Protesters call for free health care for Native Hawaiians
HONOLULU (HawaiiNewsNow) - By Janelle Guerrero-Miguel
Protesters stood at the front entrance of Queen's Medical Center on Friday with signs demanding free medical care for Native Hawaiians.
They claim it was a part of a trust deal made centuries ago when Hawaiians were dying of foreign diseases.
Walter Ritte, who organized the protest, said that the center did not fulfill Queen Emma's promise.
"She not only formed the hospital, but she dedicated all of her lands, which is like some 10,000 acres or so, so that the hospital could have funding to last as long as it could last," Ritte said.
"Her lands have been privatized by a corporation," he said. "And what we have today is the Queen's Medical Center, which it has nothing to do with Hawaiians."
The hospital held their "Heritage Day" event to honor the founders of the center. Demonstrators said it is an insult to Hawaiians because they believe the hospital did the opposite.
"For me and for Queen's, it's about providing care for the people of Hawaii and Hawaiians and we do," said Dr. Gerard Akaka, Vice-President of Native Hawaiian Affairs at Queen's.
"I see Hawaiians in our rooms," he said. "I talk to them and they really appreciate the care."

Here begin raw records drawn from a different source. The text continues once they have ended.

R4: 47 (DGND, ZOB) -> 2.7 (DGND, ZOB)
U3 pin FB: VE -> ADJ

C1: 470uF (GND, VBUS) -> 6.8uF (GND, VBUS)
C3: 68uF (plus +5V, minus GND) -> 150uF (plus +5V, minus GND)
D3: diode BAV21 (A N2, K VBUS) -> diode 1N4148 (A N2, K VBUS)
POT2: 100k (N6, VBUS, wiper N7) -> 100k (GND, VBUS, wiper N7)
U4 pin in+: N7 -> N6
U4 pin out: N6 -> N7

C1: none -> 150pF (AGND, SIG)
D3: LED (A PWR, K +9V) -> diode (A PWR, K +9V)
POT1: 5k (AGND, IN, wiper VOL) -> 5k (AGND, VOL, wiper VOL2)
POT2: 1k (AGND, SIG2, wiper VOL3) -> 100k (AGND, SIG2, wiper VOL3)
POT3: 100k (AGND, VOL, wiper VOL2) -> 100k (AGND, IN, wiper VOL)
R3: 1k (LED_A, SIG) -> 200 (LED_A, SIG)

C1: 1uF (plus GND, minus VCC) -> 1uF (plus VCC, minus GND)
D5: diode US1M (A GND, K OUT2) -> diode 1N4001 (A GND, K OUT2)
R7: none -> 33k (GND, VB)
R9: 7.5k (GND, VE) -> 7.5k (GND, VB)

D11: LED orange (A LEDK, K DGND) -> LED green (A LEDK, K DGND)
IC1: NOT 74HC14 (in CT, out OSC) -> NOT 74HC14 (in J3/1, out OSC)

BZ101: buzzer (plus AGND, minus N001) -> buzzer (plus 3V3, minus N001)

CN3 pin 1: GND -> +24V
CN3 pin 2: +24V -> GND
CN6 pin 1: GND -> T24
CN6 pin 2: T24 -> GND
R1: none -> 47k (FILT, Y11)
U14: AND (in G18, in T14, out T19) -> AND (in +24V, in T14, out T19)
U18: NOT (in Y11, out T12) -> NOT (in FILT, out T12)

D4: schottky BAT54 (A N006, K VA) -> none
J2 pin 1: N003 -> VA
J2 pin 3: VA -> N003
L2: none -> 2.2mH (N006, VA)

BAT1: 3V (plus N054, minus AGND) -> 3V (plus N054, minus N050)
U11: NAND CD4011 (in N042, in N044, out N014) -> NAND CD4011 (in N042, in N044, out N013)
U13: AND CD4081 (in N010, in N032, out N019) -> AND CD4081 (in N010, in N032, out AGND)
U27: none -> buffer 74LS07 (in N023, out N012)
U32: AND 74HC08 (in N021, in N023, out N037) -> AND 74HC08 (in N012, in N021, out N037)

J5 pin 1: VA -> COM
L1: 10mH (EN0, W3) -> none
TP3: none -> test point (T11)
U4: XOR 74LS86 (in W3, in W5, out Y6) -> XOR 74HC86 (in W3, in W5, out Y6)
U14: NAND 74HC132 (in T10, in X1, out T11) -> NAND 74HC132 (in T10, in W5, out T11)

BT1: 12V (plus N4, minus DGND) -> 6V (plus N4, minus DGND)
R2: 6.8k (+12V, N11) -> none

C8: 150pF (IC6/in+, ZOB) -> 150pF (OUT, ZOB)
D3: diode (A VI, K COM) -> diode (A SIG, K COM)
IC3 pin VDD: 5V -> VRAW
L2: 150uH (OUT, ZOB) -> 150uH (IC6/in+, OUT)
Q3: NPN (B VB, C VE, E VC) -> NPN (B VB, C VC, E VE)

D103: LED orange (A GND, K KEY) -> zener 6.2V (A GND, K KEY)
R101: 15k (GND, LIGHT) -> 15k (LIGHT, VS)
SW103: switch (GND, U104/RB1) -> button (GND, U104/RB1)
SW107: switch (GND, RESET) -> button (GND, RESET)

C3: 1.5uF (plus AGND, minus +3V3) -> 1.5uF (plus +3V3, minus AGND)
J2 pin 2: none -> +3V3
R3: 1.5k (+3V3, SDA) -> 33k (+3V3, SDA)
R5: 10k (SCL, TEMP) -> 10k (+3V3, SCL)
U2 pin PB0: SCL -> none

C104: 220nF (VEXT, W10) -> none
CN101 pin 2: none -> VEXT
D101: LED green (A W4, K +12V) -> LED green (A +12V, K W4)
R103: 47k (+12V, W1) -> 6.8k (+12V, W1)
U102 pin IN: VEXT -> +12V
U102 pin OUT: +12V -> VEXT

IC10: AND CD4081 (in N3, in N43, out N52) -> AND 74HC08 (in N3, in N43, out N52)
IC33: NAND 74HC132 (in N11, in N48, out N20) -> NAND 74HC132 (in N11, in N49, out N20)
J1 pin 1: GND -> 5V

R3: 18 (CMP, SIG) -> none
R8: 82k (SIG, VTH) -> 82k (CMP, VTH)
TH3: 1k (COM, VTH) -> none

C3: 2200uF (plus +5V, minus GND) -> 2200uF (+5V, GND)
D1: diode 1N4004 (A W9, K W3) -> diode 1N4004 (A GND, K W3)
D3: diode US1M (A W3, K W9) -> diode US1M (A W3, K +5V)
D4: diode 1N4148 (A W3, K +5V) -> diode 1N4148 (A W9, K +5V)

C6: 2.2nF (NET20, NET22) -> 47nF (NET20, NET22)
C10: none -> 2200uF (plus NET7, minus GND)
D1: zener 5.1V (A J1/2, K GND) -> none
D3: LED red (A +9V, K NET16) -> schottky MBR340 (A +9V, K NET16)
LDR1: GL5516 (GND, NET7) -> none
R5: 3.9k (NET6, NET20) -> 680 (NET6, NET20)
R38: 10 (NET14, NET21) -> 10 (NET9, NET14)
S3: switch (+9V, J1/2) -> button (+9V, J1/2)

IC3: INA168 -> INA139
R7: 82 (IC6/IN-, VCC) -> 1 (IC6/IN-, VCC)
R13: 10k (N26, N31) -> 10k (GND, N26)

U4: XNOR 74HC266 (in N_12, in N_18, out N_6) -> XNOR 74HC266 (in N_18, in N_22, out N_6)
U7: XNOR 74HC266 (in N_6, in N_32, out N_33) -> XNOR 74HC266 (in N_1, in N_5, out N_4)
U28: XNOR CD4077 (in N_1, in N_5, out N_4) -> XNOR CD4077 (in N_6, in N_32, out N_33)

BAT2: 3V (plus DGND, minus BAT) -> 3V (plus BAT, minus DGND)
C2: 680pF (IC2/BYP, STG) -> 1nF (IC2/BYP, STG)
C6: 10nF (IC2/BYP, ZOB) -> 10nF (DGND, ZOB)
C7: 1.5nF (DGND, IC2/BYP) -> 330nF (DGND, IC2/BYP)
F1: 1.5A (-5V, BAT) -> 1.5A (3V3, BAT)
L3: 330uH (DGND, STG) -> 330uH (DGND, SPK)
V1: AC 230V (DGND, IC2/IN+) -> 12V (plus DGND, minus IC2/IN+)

Dr. Gerard said that there are complex issues at play, but the hospital must be financially viable in order to provide everlasting care.
"I think a lot of Native Hawaiians think that the lands and assets we have are enough to sustain the operation, but it's not," he said.
Queen's Medical Center is the largest private hospital in the state. It has more than 3,000 employees and over 1,200 physicians on staff.